Dengan penciptaan Celana, pun membuktikan bahwa Jokpin berani bertarung dalam perhelatan sastra baik nusantara maupun dunia, melalui gebrakan yang mengejutkan seluruh insan penghayat sastra. Pasalnya yang semula ia putus asa dan terus mempertanyakan eksistensi dalam dunia kesusastraan, namun ia mengalahkan pergolakan batin hingga dapat mendedahkan karya yang teramat indah, yakni Celana

Yang terakhir, penulis memberikan catatan kecil mengenai lika-liku penciptaan Antologi Celana.

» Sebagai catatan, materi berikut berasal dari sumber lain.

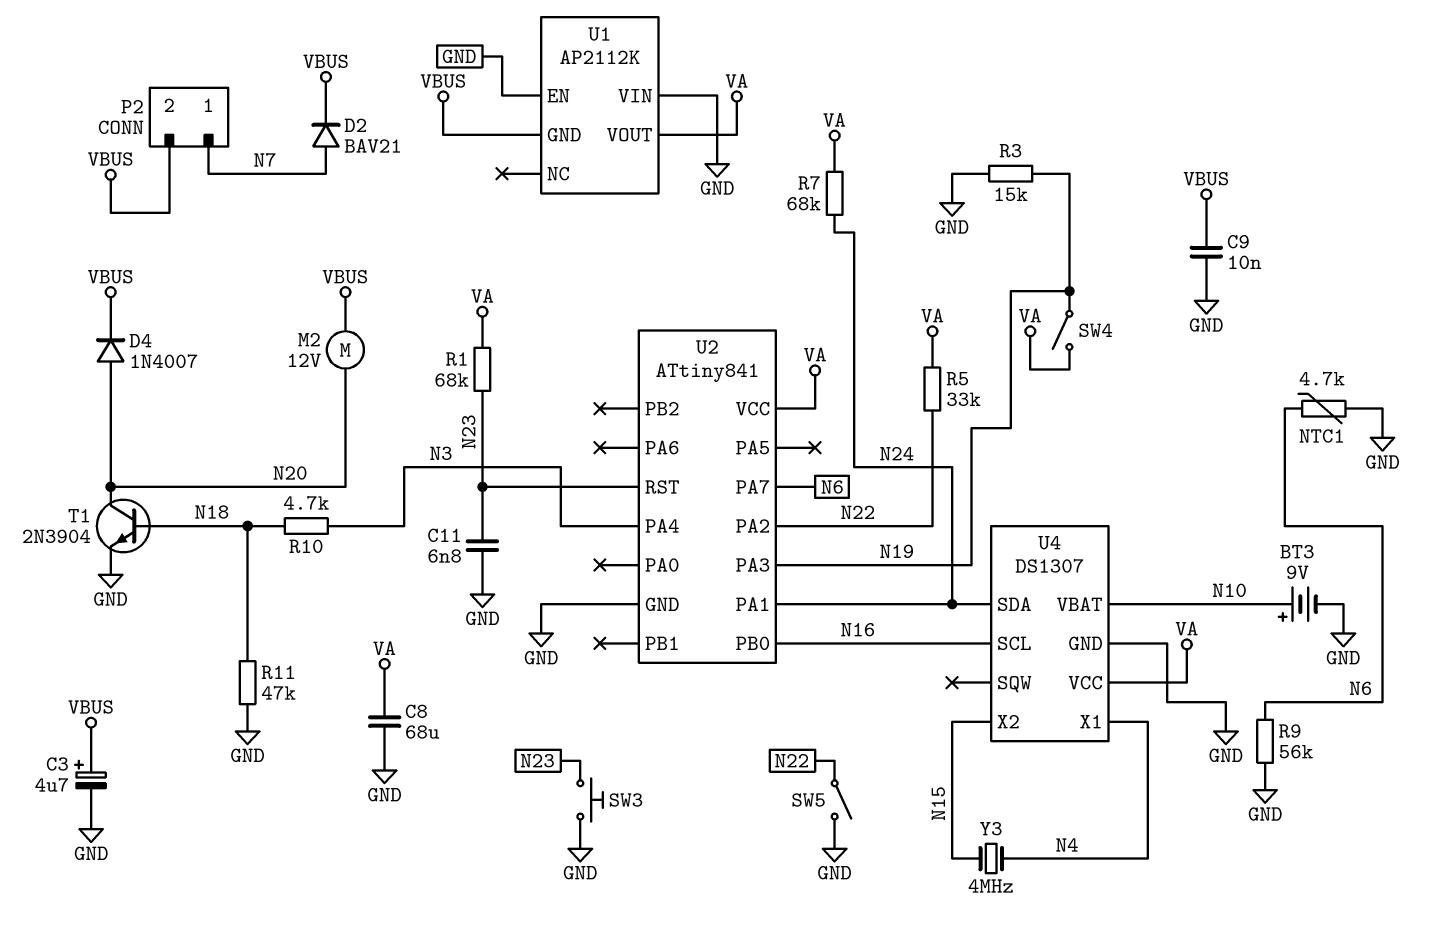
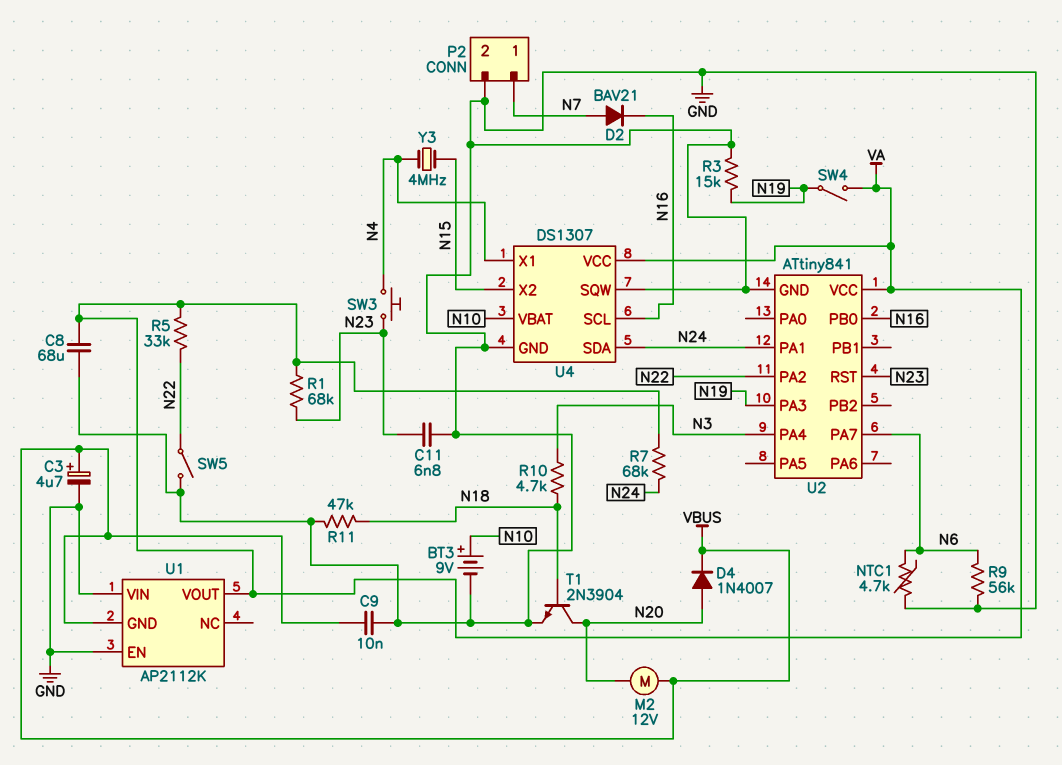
D2: diode BAV21 (A N7, K VBUS) -> diode BAV21 (A N7, K N16)
P2 pin 2: VBUS -> GND
SW3: button (GND, N23) -> button (N4, N23)
U4 pin SQW: none -> GND

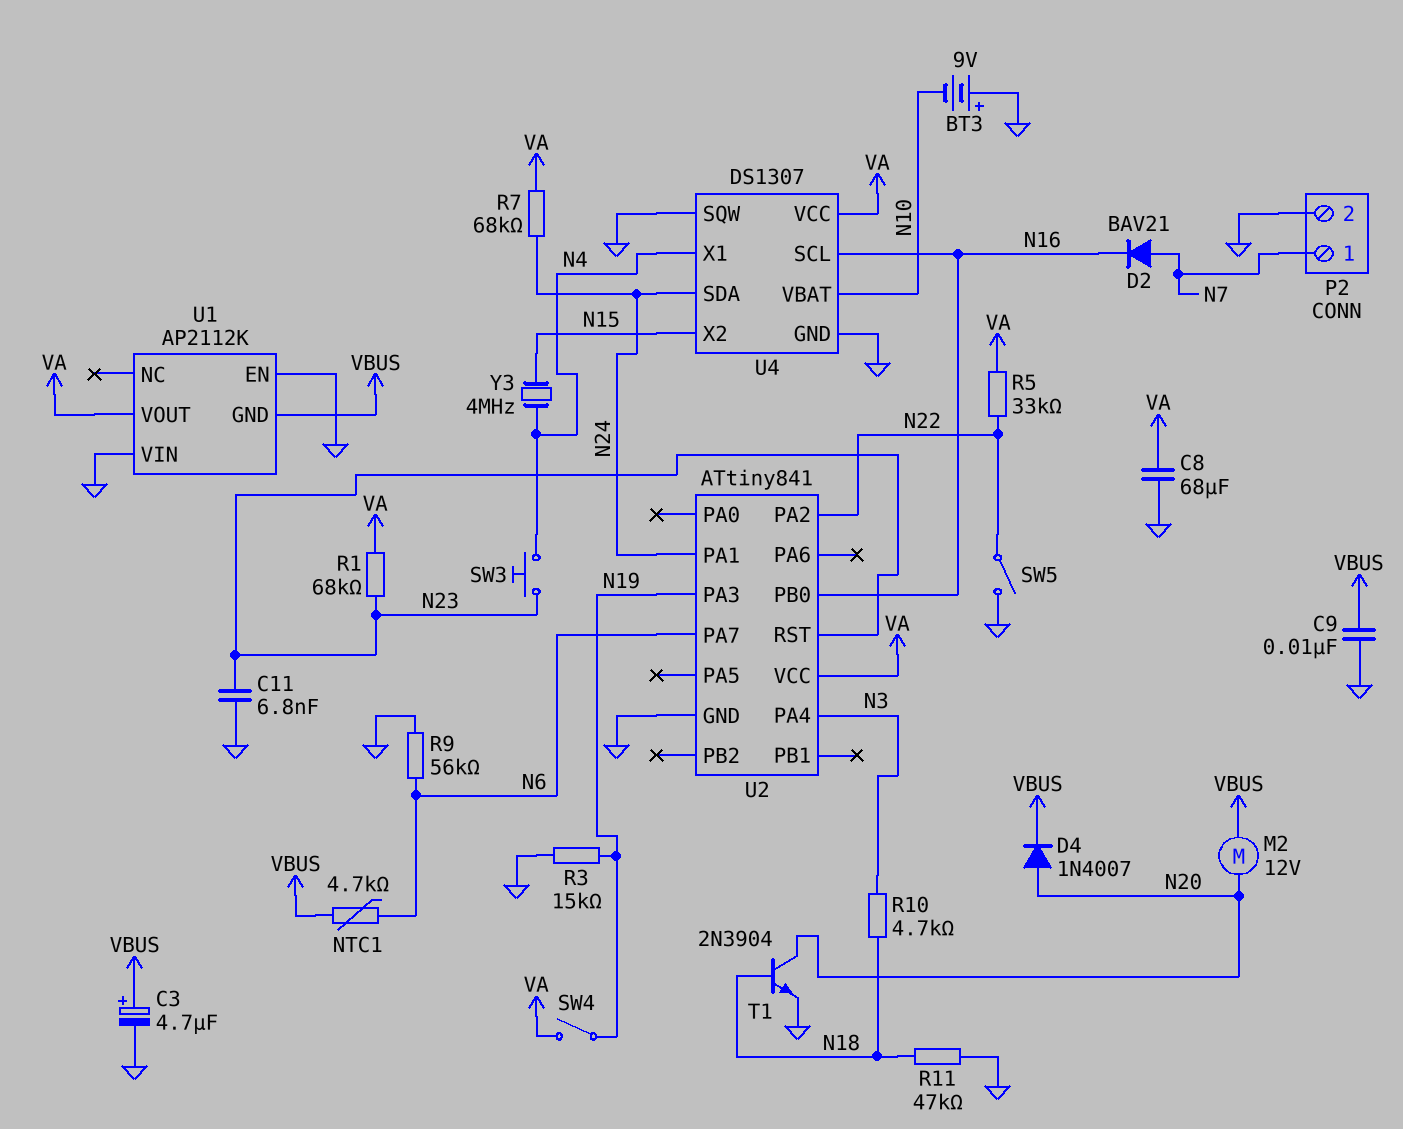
BT3: 9V (plus N10, minus GND) -> 9V (plus GND, minus N10)
NTC1: 4.7k (GND, N6) -> 4.7k (N6, VBUS)

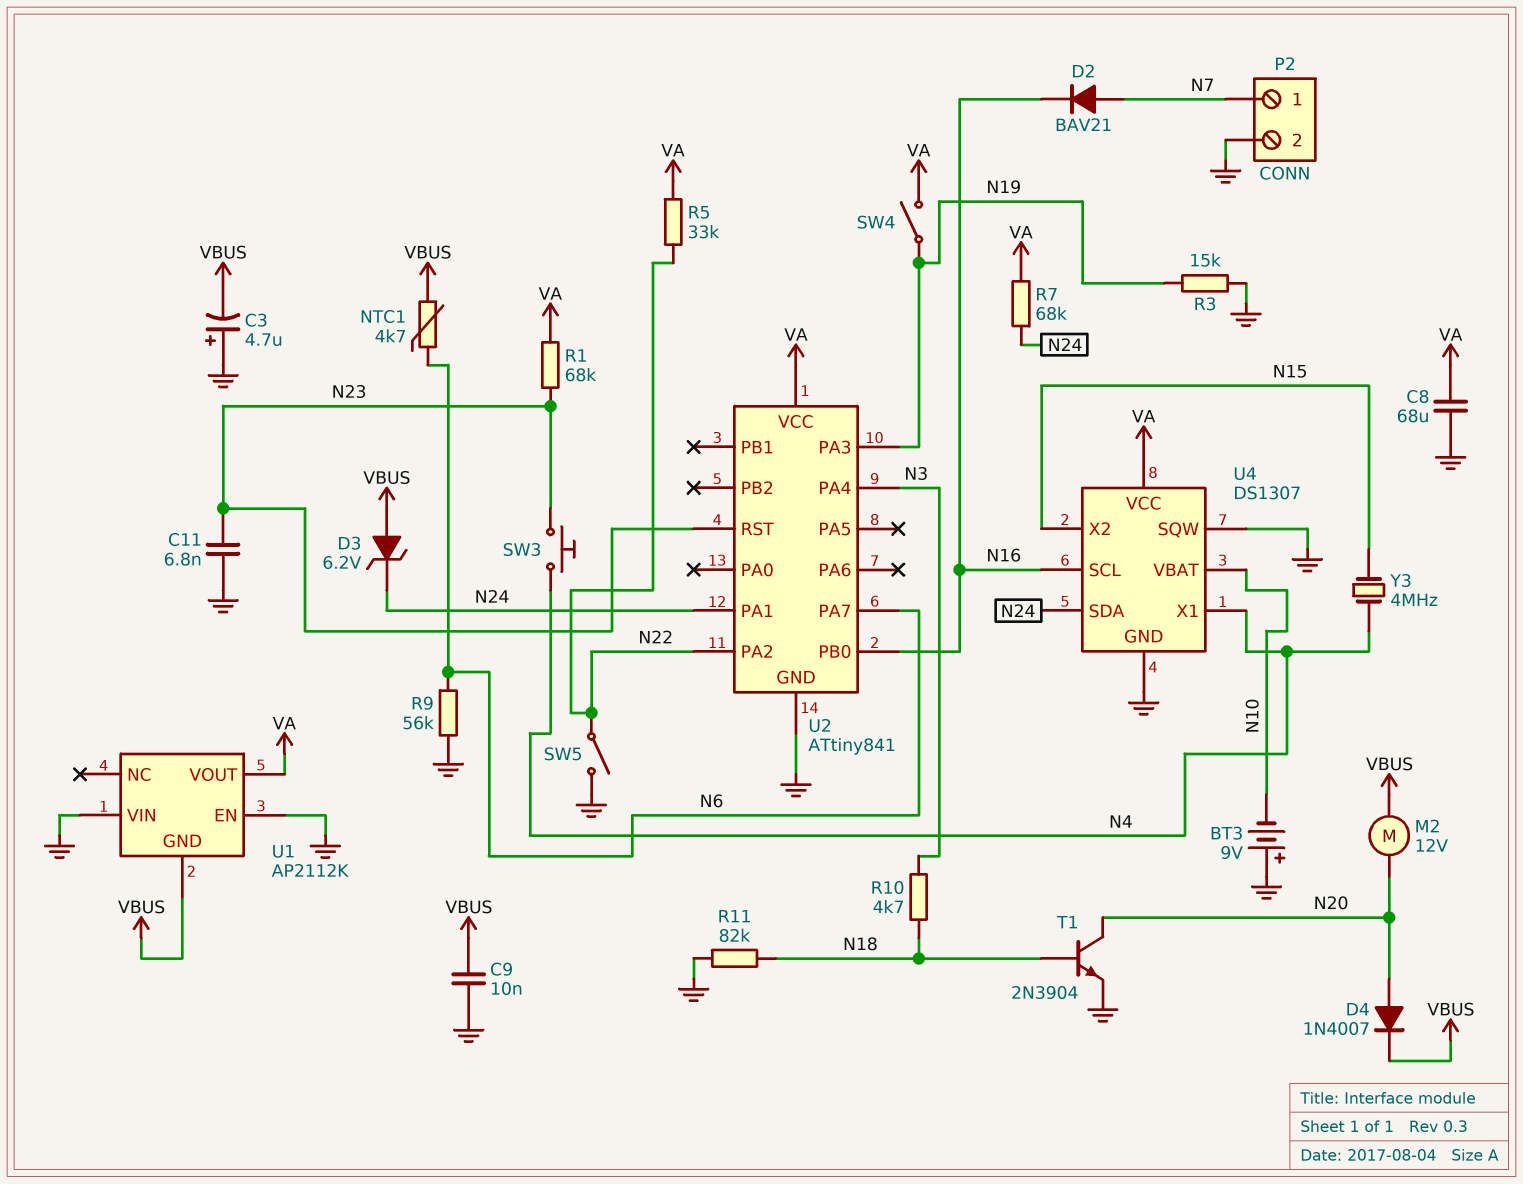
C3: 4.7uF (plus VBUS, minus GND) -> 4.7uF (plus GND, minus VBUS)
D3: none -> zener 6.2V (A VBUS, K N24)
R11: 47k (GND, N18) -> 82k (GND, N18)

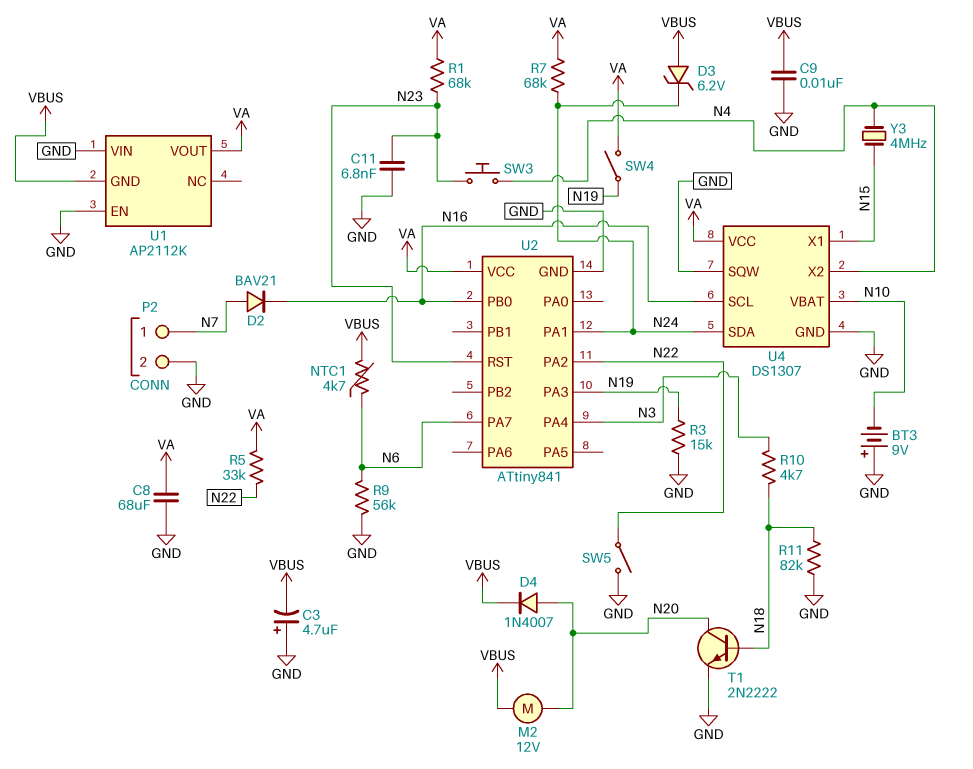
T1: NPN 2N3904 (B N18, C N20, E GND) -> NPN 2N2222 (B N18, C N20, E GND)
U4 pin X1: N4 -> N15
U4 pin X2: N15 -> N4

Bahwasanya sastra akan menjadi lebih substansial ketika topik bahasan benar dapat dirasakan baik secara religius maupun psikologis oleh khalayak pembaca. Terkhusus puisi. Bagaimana Jokpin meluapkan segala kegundahan hatinya ke dalam bentuk yang sarat akan nilai-nilai inspirasi melalui berbait-bait puisi, berlarik-larik sajak, beribu-ribu kata dalam Antologi Celana. Ia menggunakan sebagian besar bahasa serapan yang hidup dalam lingkungan terdekat. Sehingga menimbulkan bahasa puisi terasa lebih egaliter. Batas antara prosa dan puisi tidak lagi jauh. 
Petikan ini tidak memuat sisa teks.